Anne de Bretagne décède le 9 janvier, vers 6 heures du matin, dans la chambre du donjon de Blois, alors résidence des souverains français. Ses obsèques vont durer trente-neuf jours. Dans une étude monumentale, Jacques Santrot a étudié cet évènement politique, symbolique et culturel sans précédent. Nous disposons de nombreux documents sur ces obsèques qui restent exceptionnelles par leur coût, sans doute l’un des plus importants de l’histoire de France, c’est-à-dire entre 44000 et 60000 livres de l’époque. La principale dépense concerne les bougies et les cierges. Pour Anne de Bretagne, on brûle en effet des tonnes de cire….
Embaumement royal
Après son trépas, la reine est soumise à une toilette mortuaire et aux différentes étapes de son embaumement. La dépouille est ainsi éviscérée et plusieurs organes, parmi les plus rapidement dégradable, sont prélevés. Conformément au souhait d’Anne, le cœur est également mis à part, afin qu’il soit ramené à Nantes. Au sixième jour, la reine est transférée dans la salle d’honneur de Blois, en habit d’apparat. Pendant plusieurs jours, tous les grands du royaume viennent lui rendre hommage.

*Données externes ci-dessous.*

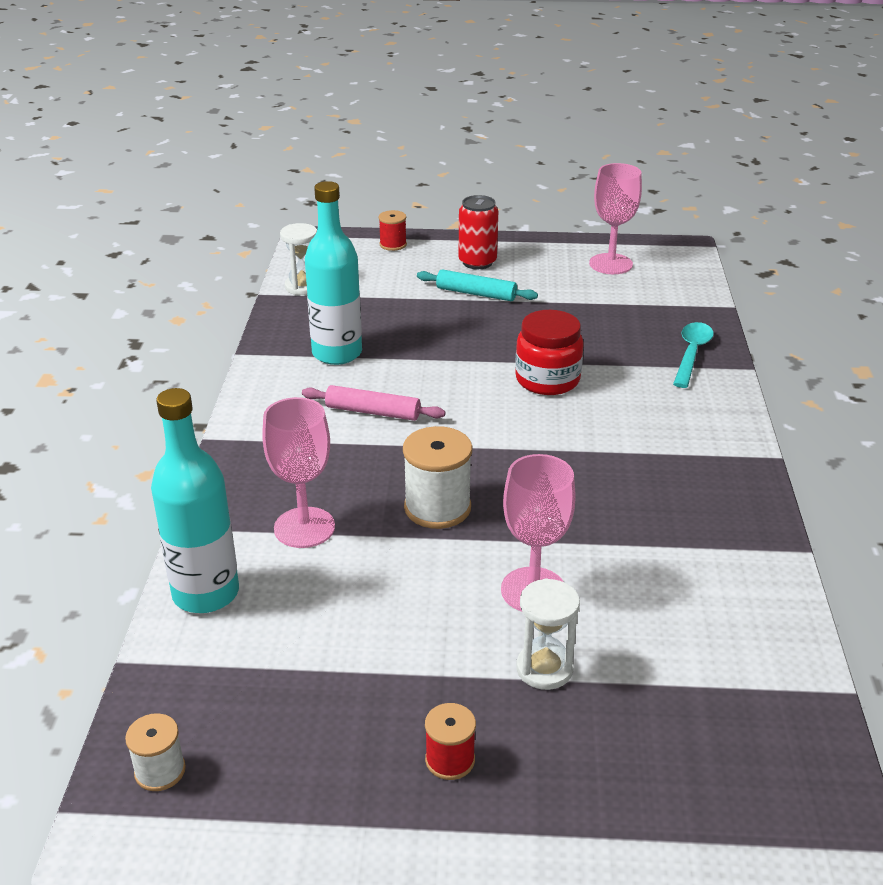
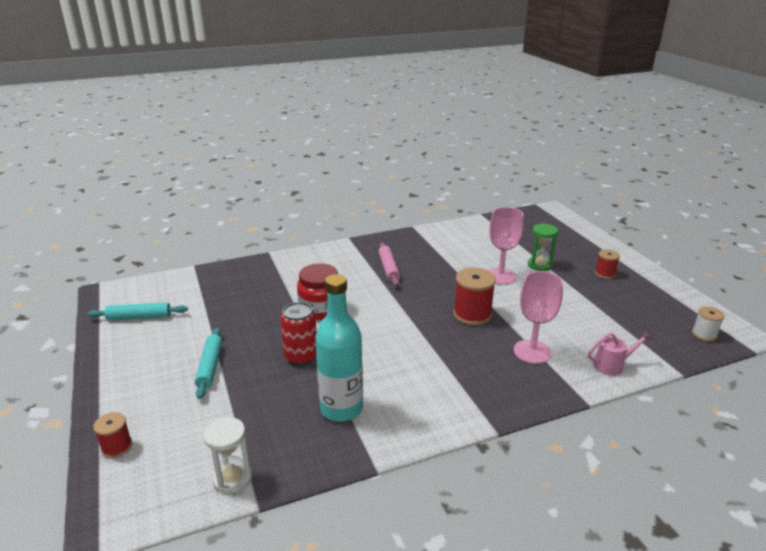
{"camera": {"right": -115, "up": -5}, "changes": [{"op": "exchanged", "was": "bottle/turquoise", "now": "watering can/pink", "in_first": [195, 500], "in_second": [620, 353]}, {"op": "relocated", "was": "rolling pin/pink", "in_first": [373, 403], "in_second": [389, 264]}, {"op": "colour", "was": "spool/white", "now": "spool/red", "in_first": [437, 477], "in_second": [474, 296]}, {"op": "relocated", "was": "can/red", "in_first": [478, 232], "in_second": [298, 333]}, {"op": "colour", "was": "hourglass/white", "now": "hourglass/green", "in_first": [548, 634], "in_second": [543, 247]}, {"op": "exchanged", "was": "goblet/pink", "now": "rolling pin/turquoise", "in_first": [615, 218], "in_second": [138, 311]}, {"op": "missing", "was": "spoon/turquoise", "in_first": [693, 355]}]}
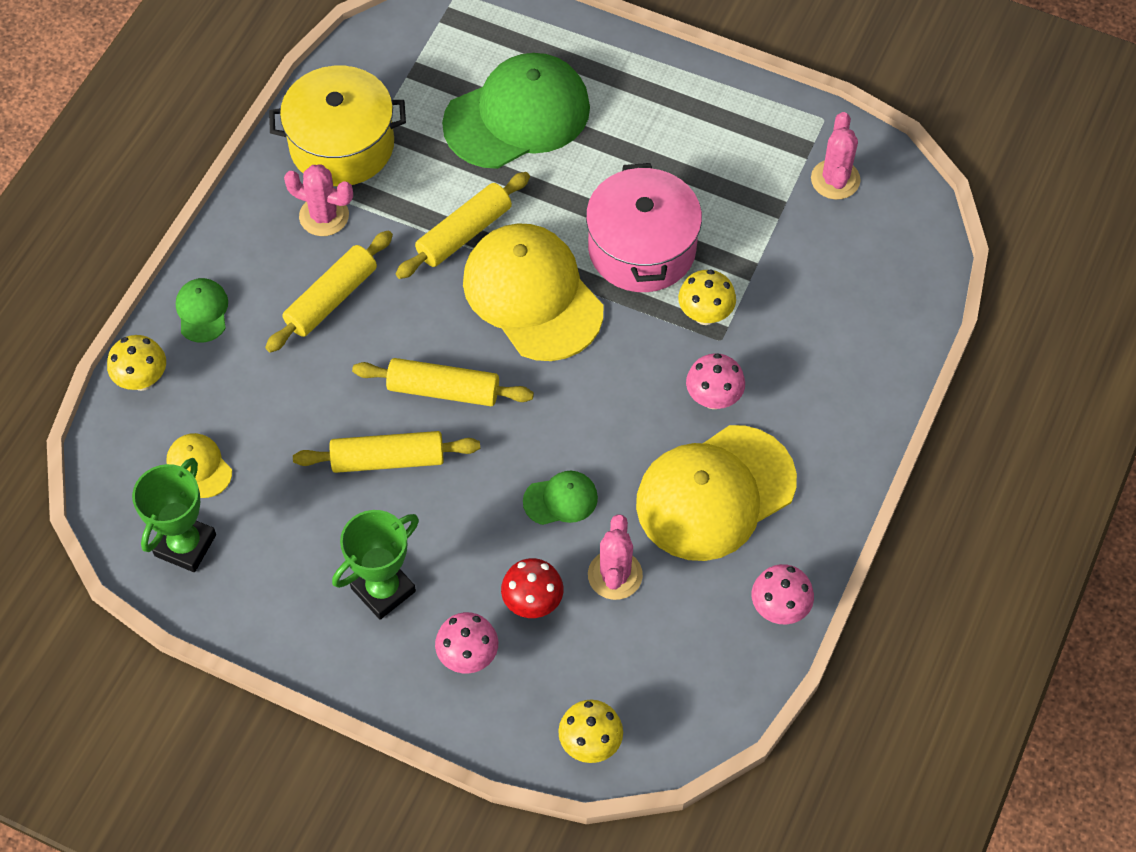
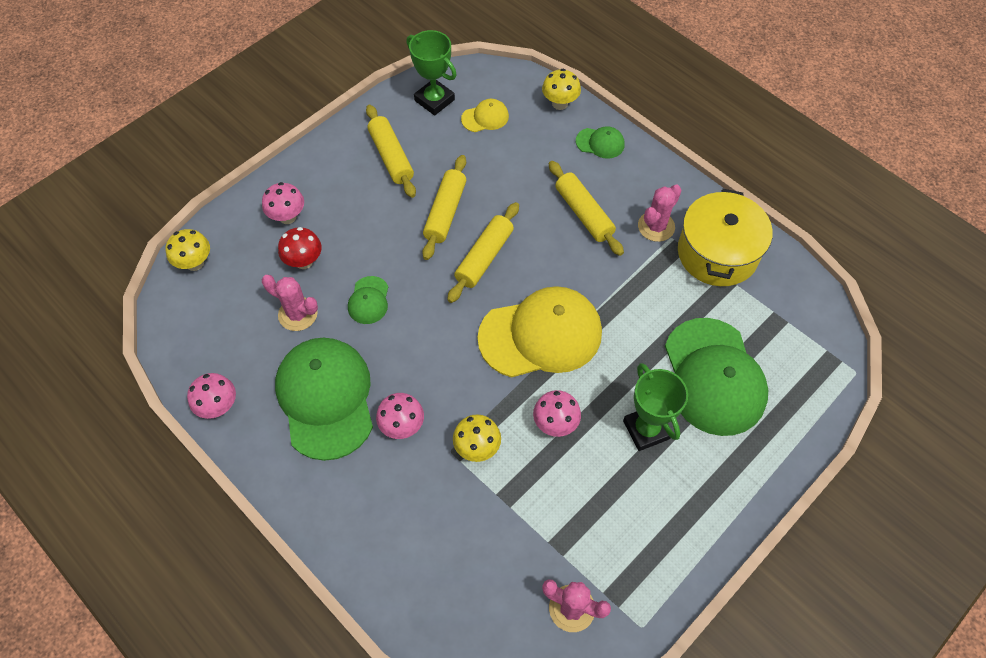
{"camera": {"right": 110, "up": 0}, "changes": [{"op": "relocated", "was": "trophy/green", "in_first": [375, 565], "in_second": [655, 407]}, {"op": "relocated", "was": "rolling pin/yellow", "in_first": [462, 225], "in_second": [391, 151]}, {"op": "exchanged", "was": "pot/pink", "now": "mushroom/pink", "in_first": [644, 227], "in_second": [557, 413]}, {"op": "colour", "was": "cap/yellow", "now": "cap/green", "in_first": [716, 493], "in_second": [324, 399]}]}
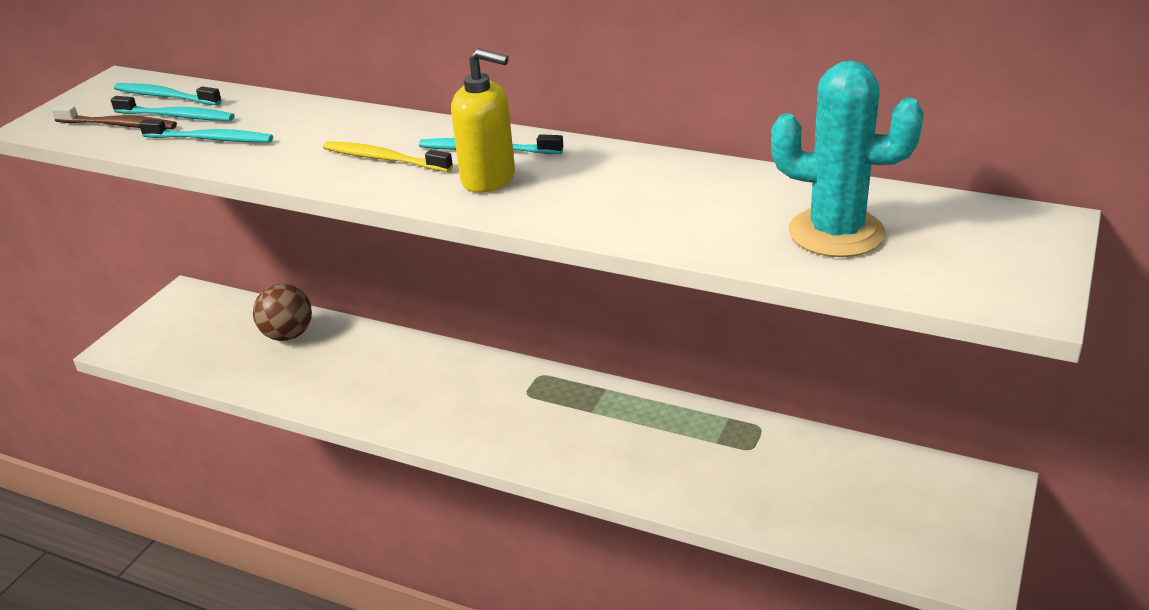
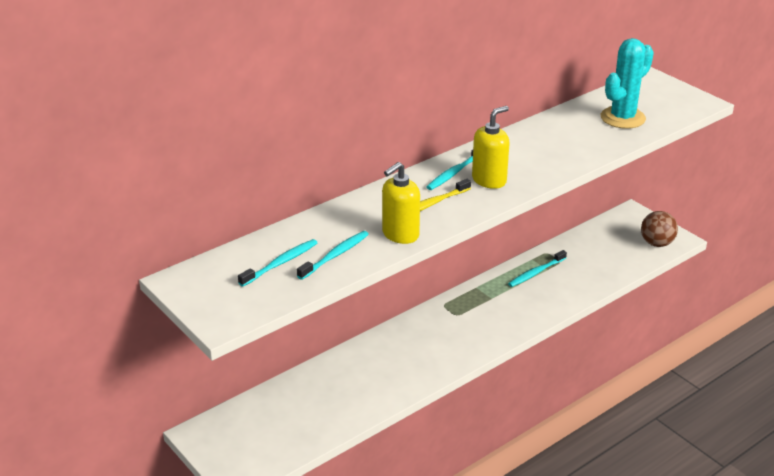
{"camera": {"right": -65, "up": 0}, "changes": [{"op": "missing", "was": "toothbrush/brown", "in_first": [114, 117]}, {"op": "relocated", "was": "toothbrush/turquoise", "in_first": [168, 94], "in_second": [537, 268]}, {"op": "relocated", "was": "ball/brown", "in_first": [282, 312], "in_second": [659, 229]}, {"op": "appeared", "now": "soap dispenser/yellow", "in_second": [401, 203]}]}
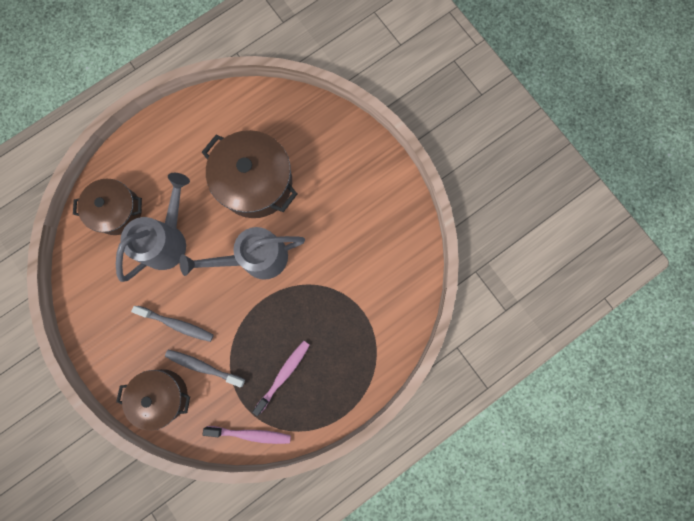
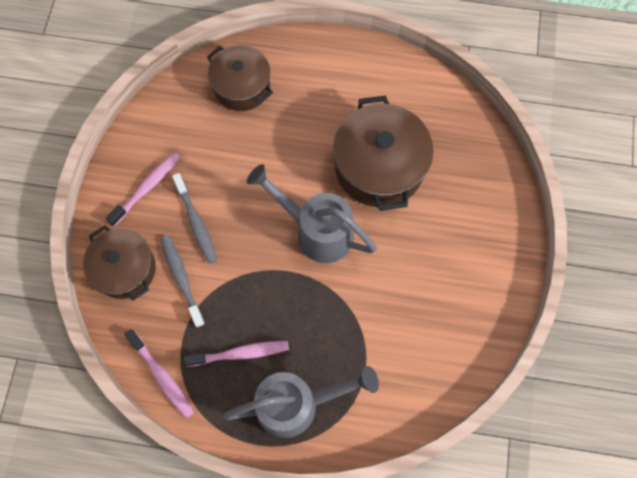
{"camera": {"right": 45, "up": -10}, "changes": [{"op": "relocated", "was": "watering can/grey", "in_first": [153, 227], "in_second": [301, 402]}, {"op": "appeared", "now": "toothbrush/pink", "in_second": [143, 189]}]}
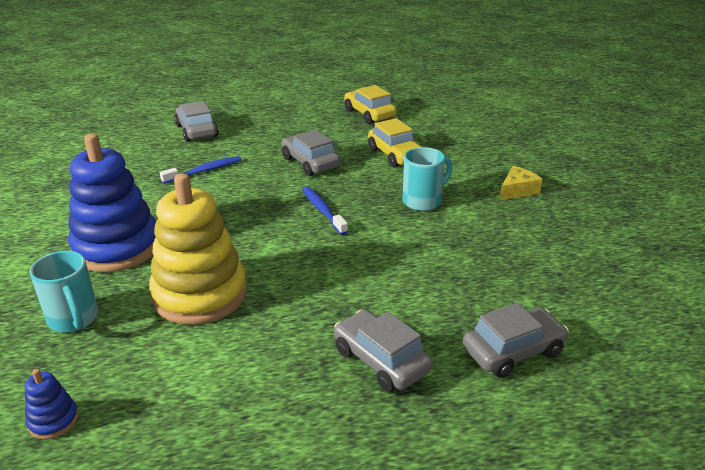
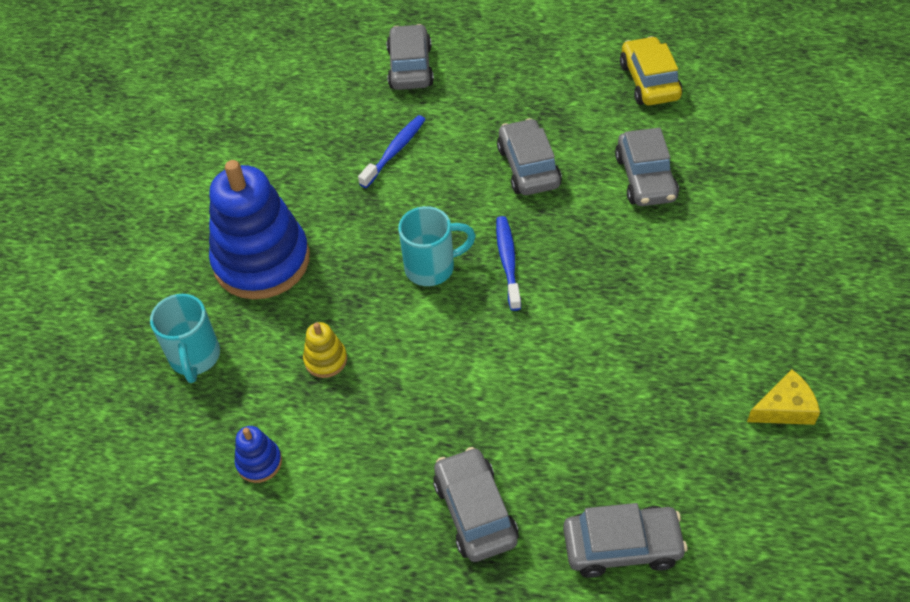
{"camera": {"right": 25, "up": 20}, "changes": [{"op": "relocated", "was": "stacking toy/blue", "in_first": [52, 404], "in_second": [258, 454]}, {"op": "size", "was": "stacking toy/yellow", "in_first": [198, 249], "in_second": [325, 350], "ratio": 0.41}, {"op": "spun", "was": "toothbrush/blue", "in_first": [200, 170], "in_second": [392, 151], "clockwise": -45}, {"op": "colour", "was": "car/yellow", "now": "car/grey", "in_first": [394, 142], "in_second": [647, 167]}, {"op": "relocated", "was": "mug/turquoise", "in_first": [427, 179], "in_second": [437, 246]}, {"op": "relocated", "was": "cheese/yellow", "in_first": [521, 183], "in_second": [783, 397]}]}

Ce n’est que le 17 janvier que le corps est placé dans son cercueil de plomb, afin que la royale dépouille ne soit transférée jusqu’à la nécropole royale de Saint-Denis. Plusieurs centaines d’offices religieux sont donnés pendant 74 jours. Selon Jacques Santrot, « cette inflation de messes est due à la hantise du salut individuel et à une croyance de plus en plus forte au purgatoire ».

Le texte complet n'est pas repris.